In either case, the amount of padding is always rounded to
a system page boundary.
Modifying M_TOP_PAD is a trade-off between increasing the
number of system calls (when the parameter is set low) and
wasting unused memory at the top of the heap (when the
parameter is set high).
The default value for this parameter is 128*1024.
M_TRIM_THRESHOLD
When the amount of contiguous free memory at the top of the
heap grows sufficiently large, free(3) employs sbrk(2) to
release this memory back to the system. (This can be
useful in programs that continue to execute for a long
period after freeing a significant amount of memory.) The
M_TRIM_THRESHOLD parameter specifies the minimum size (in
bytes) that this block of memory must reach before sbrk(2)
is used to trim the heap.
The default value for this parameter is 128*1024. Setting
M_TRIM_THRESHOLD to -1 disables trimming completely.
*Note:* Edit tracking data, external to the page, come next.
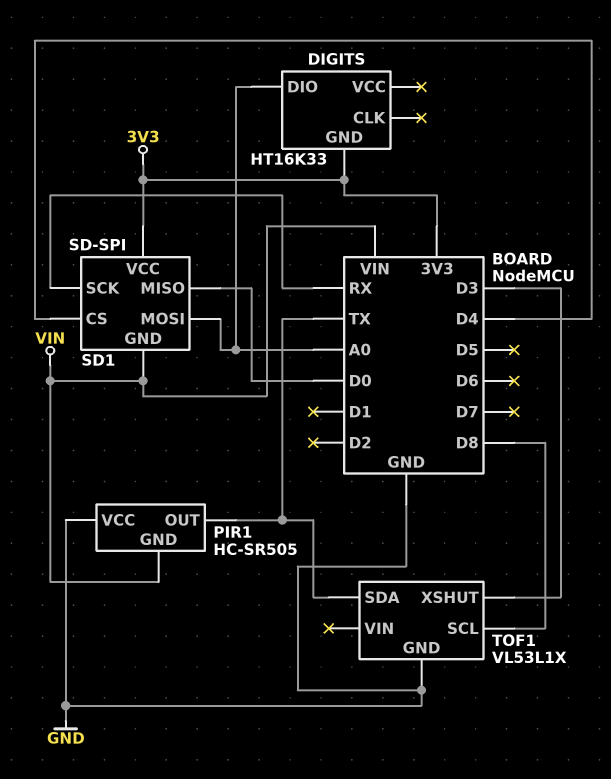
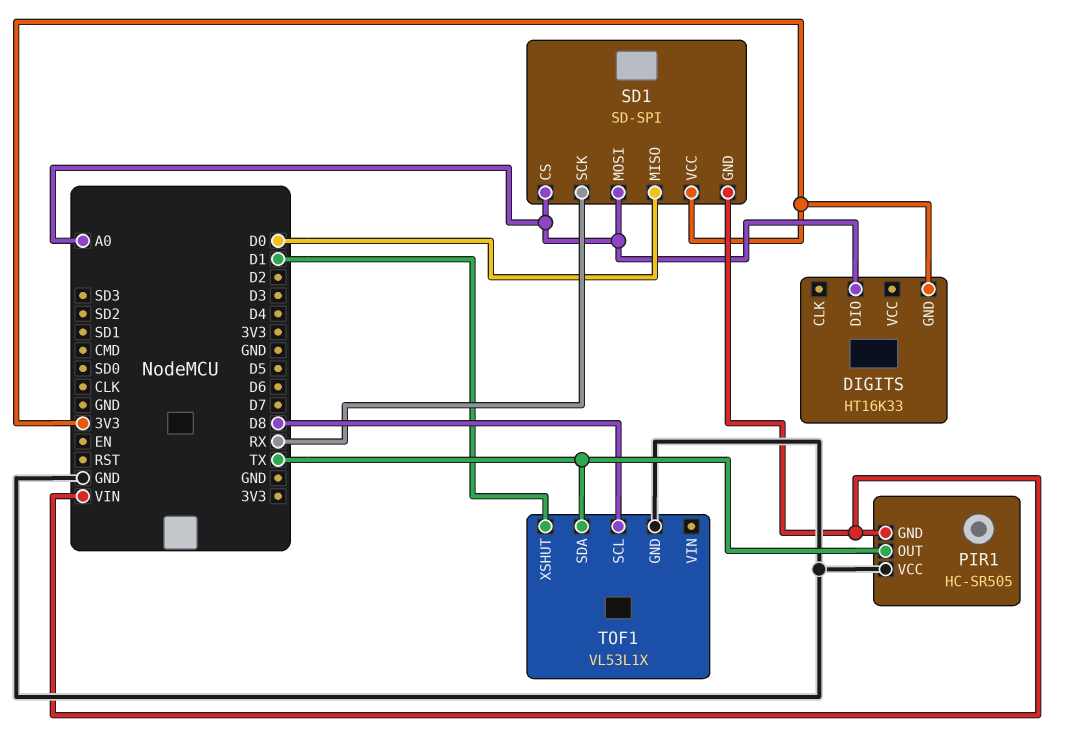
SD1 pin CS: D4 -> A0
TOF1 pin XSHUT: D3 -> D1

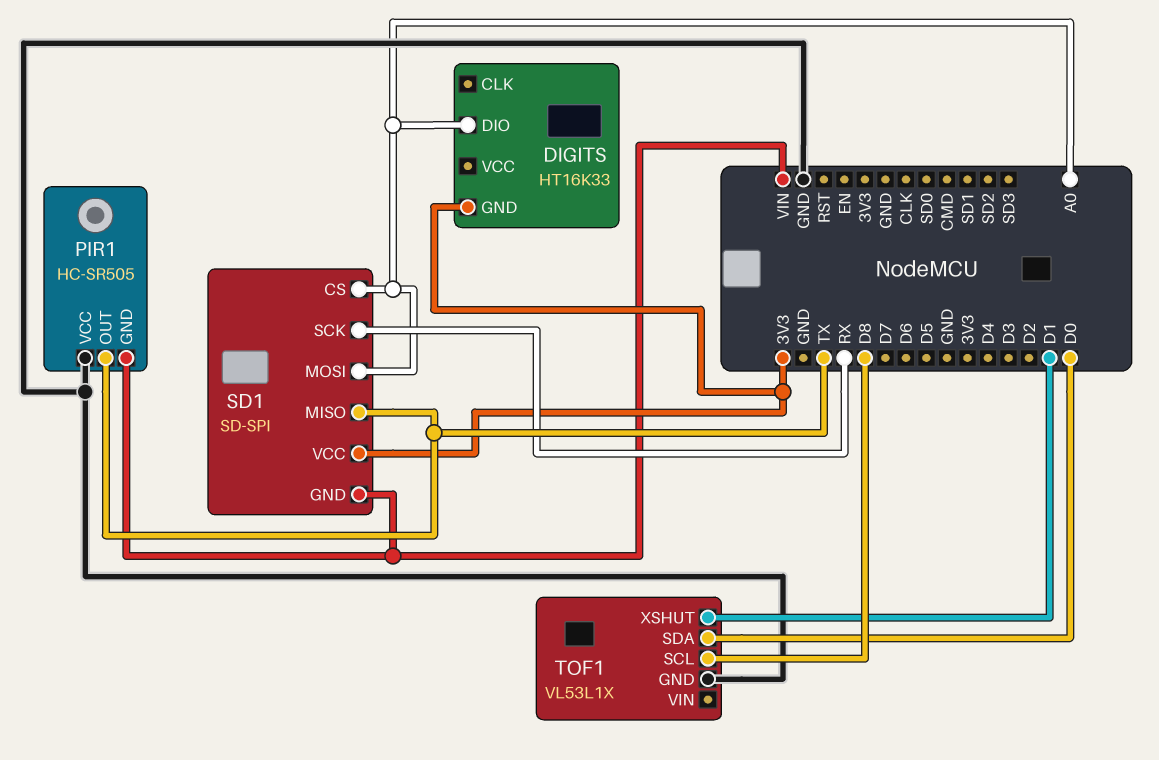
SD1 pin MISO: D0 -> TX
TOF1 pin SDA: TX -> D0

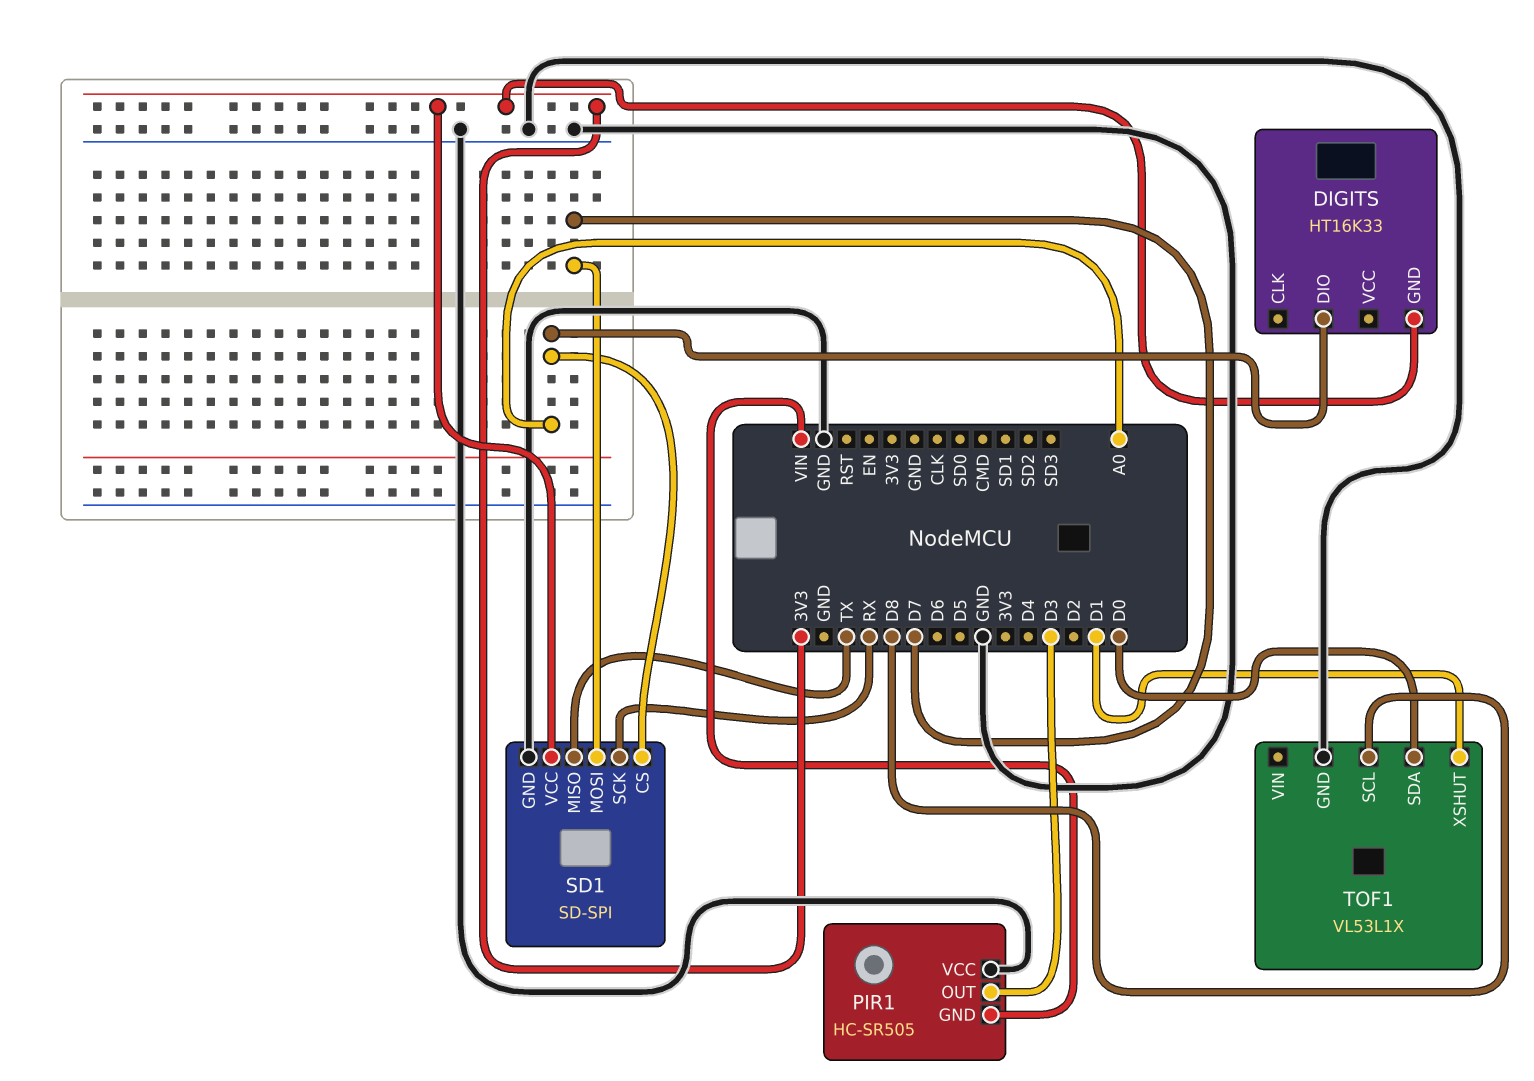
PIR1 pin OUT: TX -> D3
SD1 pin GND: VIN -> GND
SD1 pin MOSI: A0 -> D7

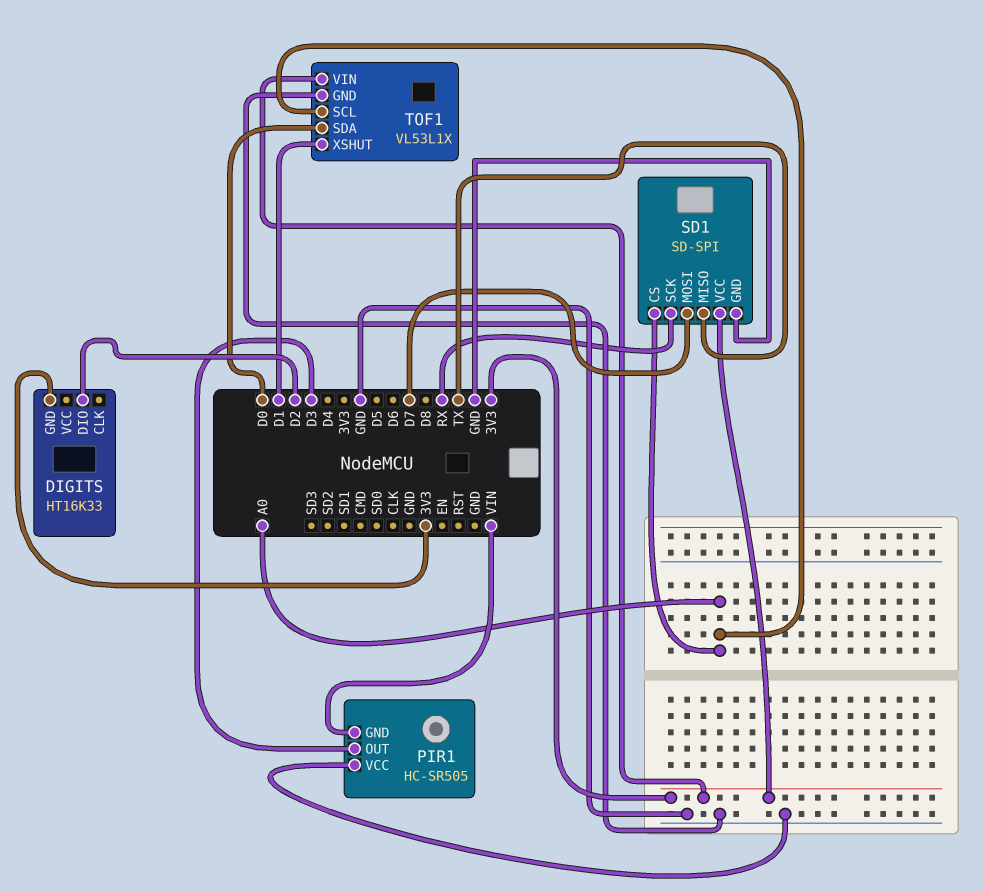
DIGITS pin DIO: A0 -> D2
TOF1 pin SCL: D8 -> A0
TOF1 pin VIN: none -> 3V3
Modifying M_TRIM_THRESHOLD is a trade-off between
increasing the number of system calls (when the parameter
is set low) and wasting unused memory at the top of the
heap (when the parameter is set high).
Environment variables
A number of environment variables can be defined to modify some of
the same parameters as are controlled by mallopt(). Using these
variables has the advantage that the source code of the program
need not be changed. To be effective, these variables must be
defined before the first call to a memory-allocation function.
(If the same parameters are adjusted via mallopt(), then the
mallopt() settings take precedence.) For security reasons, these
variables are ignored in set-user-ID and set-group-ID programs.
The environment variables are as follows (note the trailing
underscore at the end of the name of some variables):
MALLOC_ARENA_MAX
Controls the same parameter as mallopt() M_ARENA_MAX.
MALLOC_ARENA_TEST
Controls the same parameter as mallopt() M_ARENA_TEST.
MALLOC_CHECK_
This environment variable controls the same parameter as
mallopt() M_CHECK_ACTION. If this variable is set to a
nonzero value, then a special implementation of the memory-
allocation functions is used. (This is accomplished using
the malloc_hook(3) feature.) This implementation performs
additional error checking, but is slower than the standard
set of memory-allocation functions. (This implementation
does not detect all possible errors; memory leaks can still
occur.)
The value assigned to this environment variable should be a
single digit, whose meaning is as described for
M_CHECK_ACTION. Any characters beyond the initial digit
are ignored.
For security reasons, the effect of MALLOC_CHECK_ is
disabled by default for set-user-ID and set-group-ID
programs. However, if the file /etc/suid-debug exists (the
content of the file is irrelevant), then MALLOC_CHECK_ also
has an effect for set-user-ID and set-group-ID programs.
MALLOC_MMAP_MAX_
Controls the same parameter as mallopt() M_MMAP_MAX.
MALLOC_MMAP_THRESHOLD_
Controls the same parameter as mallopt() M_MMAP_THRESHOLD.
MALLOC_PERTURB_
Controls the same parameter as mallopt() M_PERTURB.
MALLOC_TRIM_THRESHOLD_
Controls the same parameter as mallopt() M_TRIM_THRESHOLD.
MALLOC_TOP_PAD_
Controls the same parameter as mallopt() M_TOP_PAD.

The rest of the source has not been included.